Doctors Use Fluid Collected from Infant’s Lungs to Confirm Perinatal Lethal Gaucher Disease

Doctors Use Fluid Collected from Infant’s Lungs to Confirm Perinatal Lethal Gaucher Disease

Japanese researchers analyzed brochoalveolar lavage fluid (BALF) collected from the lungs to confirm a diagnosis of perinatal lethal Gaucher disease (PLGD) in an infant who was barely two months old — leading them to conclude that BALF may be a useful tool for early diagnosis.

Their report, “Bronchoalveolar lavage fluid in an infant with perinatal lethal Gaucher disease,” appeared in the journal Pediatrics International.

Gaucher disease causes bruising, fatigue, anemia, low blood platelet count and enlargement of the liver and spleen. PLGD is a severe form of type 2 Gaucher disease,  and manifests itself in the fetus before birth. Death can occur before birth or within 3 months of birth.

Doctors at Akita University Hospital in Akita, Japan, delivered the boy by cesarean section at 36 weeks, due to severe illness of the fetus. Only 23 days after birth, he was diagnosed with Gaucher disease, because he had a reduced activity of glucocerebrosidase, the deficient enzyme in Gaucher disease.

At 63 days old, doctors collected BALF from his lungs to confirm their diagnosis. Cells recovered from this fluid showed marked characteristics of Gaucher cells. Enzyme replacement therapy, which is the recommended treatment, did not help the infant, and one week later, he died from hemorrhagic shock with bleeding in the stomach and intestines.

The report’s authors identified the advantages of using BALF to diagnose PLGD. Collecting the fluid is simpler and less invasive than puncturing bone marrow or collecting skin cells. In addition, identifying Gaucher cells in the fluid gives quicker results than other tests.

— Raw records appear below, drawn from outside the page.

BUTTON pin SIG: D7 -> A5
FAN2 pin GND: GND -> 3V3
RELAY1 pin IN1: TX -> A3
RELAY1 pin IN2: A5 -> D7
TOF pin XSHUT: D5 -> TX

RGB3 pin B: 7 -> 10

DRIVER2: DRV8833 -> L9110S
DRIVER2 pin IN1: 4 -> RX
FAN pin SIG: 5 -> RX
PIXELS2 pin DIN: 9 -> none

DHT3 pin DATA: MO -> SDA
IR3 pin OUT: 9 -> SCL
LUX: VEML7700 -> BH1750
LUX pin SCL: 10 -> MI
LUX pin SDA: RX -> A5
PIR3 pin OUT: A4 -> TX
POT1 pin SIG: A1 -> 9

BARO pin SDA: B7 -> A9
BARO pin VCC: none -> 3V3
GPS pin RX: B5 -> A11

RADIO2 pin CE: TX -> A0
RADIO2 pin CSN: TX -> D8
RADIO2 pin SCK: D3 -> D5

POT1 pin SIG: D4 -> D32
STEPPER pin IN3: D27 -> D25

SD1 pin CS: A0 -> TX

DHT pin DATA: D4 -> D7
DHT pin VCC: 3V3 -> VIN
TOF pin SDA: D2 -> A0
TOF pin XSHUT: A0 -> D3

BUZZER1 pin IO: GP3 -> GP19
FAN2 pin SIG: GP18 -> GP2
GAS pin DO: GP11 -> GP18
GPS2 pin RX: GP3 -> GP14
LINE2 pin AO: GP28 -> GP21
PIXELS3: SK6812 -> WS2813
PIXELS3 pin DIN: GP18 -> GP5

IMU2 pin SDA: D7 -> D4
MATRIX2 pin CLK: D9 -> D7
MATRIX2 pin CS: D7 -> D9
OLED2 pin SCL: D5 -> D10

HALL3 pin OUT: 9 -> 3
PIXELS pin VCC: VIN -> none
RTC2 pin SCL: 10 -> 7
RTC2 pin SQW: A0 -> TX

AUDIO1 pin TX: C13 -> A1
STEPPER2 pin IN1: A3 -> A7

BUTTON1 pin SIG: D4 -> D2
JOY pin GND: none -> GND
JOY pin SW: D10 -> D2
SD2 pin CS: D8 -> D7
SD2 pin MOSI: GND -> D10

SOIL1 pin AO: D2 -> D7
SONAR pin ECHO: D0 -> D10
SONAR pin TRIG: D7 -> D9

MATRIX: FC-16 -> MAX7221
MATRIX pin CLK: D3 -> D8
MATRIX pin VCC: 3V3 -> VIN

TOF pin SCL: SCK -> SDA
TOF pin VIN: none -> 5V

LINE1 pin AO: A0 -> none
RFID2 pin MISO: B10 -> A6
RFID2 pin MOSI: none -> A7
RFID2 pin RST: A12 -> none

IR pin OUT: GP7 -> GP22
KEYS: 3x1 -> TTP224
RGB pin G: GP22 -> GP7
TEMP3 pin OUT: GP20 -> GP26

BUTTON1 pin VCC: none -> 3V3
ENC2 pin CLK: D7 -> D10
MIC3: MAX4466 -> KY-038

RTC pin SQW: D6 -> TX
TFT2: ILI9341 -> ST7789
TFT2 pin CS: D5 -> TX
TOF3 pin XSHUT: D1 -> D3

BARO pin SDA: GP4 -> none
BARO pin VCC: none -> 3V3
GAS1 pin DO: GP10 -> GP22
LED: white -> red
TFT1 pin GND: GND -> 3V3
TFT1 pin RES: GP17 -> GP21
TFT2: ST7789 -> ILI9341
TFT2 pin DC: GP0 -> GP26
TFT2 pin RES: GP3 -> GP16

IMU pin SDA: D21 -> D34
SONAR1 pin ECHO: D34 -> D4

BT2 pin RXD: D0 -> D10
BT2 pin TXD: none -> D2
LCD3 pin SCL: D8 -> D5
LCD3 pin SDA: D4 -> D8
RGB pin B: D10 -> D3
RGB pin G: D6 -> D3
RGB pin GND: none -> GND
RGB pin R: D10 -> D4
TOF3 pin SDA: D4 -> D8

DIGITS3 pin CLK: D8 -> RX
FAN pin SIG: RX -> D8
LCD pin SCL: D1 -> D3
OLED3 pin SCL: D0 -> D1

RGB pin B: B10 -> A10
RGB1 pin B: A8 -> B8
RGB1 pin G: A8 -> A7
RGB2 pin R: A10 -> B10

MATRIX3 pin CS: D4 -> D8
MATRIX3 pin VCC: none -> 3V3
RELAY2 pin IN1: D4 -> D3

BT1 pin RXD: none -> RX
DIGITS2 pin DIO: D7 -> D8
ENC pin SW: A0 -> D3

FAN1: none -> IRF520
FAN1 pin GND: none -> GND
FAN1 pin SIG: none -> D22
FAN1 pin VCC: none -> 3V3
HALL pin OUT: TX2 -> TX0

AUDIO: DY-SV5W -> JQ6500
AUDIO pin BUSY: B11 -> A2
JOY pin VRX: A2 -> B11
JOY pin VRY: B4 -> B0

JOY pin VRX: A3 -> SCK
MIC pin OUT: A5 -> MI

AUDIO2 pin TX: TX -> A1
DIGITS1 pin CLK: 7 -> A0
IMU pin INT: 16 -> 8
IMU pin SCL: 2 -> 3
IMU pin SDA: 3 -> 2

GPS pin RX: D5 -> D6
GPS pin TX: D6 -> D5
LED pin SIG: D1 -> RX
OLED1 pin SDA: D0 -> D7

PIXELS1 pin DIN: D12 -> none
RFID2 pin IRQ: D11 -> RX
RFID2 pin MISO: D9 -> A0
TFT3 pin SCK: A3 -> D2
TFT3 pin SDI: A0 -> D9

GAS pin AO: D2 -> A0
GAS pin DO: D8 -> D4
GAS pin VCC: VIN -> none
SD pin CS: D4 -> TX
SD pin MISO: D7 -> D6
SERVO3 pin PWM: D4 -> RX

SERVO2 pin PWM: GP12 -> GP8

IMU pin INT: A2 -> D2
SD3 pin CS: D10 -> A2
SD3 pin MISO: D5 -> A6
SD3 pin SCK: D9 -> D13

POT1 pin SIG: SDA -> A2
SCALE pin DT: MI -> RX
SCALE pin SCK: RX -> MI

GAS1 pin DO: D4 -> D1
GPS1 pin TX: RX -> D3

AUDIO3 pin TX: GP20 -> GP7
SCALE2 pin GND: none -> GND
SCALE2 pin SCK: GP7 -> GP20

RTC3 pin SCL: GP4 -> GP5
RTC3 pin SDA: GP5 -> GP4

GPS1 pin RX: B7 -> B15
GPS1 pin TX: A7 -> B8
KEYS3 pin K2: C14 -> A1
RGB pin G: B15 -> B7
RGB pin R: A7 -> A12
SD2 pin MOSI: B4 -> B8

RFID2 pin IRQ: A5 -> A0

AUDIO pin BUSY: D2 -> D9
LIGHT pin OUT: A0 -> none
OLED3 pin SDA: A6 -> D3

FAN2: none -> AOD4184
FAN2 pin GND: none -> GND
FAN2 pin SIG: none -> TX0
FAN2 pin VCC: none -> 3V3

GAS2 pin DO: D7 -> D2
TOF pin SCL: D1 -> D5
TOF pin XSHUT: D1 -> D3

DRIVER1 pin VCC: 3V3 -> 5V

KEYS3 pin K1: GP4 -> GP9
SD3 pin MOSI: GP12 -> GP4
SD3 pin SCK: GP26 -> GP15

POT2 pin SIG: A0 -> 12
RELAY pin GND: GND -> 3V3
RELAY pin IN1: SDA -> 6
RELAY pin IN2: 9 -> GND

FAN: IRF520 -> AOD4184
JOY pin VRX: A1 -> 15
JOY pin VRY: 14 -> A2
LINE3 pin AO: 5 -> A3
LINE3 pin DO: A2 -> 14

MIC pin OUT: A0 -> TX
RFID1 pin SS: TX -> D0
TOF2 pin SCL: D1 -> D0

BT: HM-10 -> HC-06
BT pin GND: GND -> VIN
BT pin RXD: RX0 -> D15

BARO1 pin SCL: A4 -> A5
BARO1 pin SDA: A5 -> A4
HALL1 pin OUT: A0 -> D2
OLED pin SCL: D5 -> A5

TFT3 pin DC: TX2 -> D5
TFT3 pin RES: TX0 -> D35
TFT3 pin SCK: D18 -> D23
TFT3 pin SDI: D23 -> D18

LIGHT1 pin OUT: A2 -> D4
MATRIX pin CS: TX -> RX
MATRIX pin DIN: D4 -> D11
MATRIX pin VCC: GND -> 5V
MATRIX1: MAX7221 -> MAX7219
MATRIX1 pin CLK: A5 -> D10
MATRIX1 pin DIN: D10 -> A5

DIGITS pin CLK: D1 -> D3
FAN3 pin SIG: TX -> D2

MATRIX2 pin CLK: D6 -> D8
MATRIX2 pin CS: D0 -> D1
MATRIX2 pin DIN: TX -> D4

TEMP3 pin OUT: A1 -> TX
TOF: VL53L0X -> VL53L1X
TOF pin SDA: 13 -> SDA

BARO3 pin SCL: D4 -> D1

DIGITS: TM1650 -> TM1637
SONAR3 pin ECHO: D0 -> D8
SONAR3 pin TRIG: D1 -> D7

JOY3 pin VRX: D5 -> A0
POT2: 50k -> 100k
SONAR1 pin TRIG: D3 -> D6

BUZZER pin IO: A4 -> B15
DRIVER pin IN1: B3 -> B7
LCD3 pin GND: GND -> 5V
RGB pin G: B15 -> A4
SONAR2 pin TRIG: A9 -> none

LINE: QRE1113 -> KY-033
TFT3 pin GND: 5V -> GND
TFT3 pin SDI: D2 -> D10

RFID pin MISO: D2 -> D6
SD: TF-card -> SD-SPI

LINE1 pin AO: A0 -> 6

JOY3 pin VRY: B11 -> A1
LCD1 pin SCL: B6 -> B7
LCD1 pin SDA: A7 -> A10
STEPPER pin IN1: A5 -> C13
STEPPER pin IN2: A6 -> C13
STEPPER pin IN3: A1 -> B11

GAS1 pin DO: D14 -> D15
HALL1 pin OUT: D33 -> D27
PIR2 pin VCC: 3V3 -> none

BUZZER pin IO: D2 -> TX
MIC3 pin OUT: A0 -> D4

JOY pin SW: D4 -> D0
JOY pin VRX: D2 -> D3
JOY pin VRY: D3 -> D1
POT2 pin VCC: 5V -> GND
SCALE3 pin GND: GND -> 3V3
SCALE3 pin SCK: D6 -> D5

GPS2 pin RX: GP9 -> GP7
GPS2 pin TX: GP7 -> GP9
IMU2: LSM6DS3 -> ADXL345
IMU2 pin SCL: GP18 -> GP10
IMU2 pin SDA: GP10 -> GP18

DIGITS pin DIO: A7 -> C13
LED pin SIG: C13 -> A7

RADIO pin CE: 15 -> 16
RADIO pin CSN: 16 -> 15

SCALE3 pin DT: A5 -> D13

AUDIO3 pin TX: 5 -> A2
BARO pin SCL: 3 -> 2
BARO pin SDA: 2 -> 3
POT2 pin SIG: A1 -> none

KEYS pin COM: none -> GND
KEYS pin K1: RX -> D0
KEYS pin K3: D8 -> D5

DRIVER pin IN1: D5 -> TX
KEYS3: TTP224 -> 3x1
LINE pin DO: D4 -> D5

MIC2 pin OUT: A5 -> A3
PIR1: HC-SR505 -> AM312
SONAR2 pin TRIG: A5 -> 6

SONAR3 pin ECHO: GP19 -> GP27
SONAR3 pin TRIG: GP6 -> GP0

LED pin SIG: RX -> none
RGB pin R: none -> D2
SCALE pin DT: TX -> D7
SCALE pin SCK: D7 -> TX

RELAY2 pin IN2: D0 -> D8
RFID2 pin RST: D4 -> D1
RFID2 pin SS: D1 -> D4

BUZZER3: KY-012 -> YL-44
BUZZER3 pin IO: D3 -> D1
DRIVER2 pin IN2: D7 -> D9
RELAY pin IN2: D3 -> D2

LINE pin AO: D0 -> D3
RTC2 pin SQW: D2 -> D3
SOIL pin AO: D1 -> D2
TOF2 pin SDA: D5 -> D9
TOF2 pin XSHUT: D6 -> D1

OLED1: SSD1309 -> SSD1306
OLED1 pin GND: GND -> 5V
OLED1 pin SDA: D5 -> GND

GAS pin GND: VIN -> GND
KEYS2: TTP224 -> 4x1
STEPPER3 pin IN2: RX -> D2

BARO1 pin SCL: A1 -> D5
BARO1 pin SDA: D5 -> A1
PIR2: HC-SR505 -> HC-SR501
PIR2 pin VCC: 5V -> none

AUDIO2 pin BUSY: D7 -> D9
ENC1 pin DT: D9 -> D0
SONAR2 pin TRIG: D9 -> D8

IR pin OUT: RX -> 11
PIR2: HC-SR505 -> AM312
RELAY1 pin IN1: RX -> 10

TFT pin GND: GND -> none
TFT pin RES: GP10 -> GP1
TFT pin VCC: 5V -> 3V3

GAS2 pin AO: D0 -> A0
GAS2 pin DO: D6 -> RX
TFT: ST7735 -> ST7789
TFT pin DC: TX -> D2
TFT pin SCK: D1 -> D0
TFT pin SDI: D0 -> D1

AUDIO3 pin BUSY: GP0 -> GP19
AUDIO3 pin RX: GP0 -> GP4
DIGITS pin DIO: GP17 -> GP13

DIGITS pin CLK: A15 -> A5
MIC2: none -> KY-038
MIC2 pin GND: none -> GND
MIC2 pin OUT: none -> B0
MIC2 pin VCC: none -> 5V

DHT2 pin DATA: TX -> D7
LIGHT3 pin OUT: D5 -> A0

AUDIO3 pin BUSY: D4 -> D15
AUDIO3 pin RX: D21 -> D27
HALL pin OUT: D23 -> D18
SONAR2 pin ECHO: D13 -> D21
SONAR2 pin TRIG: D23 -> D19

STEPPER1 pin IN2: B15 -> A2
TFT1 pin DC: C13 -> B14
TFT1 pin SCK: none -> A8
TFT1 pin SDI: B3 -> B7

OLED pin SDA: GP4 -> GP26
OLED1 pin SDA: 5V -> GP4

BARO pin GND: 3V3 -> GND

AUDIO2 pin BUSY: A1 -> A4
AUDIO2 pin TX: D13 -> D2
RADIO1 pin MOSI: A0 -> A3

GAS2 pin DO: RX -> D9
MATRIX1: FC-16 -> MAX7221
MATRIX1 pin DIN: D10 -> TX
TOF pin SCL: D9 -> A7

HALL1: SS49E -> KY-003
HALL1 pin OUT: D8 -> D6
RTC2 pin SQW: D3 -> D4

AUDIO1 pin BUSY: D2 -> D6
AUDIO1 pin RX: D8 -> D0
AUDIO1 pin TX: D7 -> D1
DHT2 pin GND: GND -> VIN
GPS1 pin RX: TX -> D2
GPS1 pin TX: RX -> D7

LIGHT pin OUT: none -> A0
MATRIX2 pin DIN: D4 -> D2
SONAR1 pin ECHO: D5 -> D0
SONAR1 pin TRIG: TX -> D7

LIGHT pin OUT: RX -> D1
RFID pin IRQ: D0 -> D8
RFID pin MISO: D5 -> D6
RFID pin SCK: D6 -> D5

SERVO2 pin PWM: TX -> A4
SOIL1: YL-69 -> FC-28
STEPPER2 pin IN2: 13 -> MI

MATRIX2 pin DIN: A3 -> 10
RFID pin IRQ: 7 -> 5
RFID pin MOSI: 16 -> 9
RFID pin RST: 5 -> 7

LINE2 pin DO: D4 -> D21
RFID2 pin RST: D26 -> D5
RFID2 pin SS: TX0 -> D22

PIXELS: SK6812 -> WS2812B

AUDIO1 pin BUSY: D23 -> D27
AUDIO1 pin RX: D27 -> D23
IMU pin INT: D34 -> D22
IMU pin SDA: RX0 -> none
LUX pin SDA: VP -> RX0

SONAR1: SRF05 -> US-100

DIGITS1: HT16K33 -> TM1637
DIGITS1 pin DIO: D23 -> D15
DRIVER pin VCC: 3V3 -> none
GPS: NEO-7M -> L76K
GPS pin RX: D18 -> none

Yet BALF is still invasive, they maintain, and the procedure should be done only under sedation, with a careful assessment of the risks and benefits.

“Early and accurate diagnosis of PLGD is essential for future prenatal diagnosis,” the authors wrote. “For early diagnosis, these signs in newborns should arouse suspicion of PLGD. In such cases, the cytodiagnosis of BALF will be particularly useful as an adjunct to the early diagnosis of PLGD.”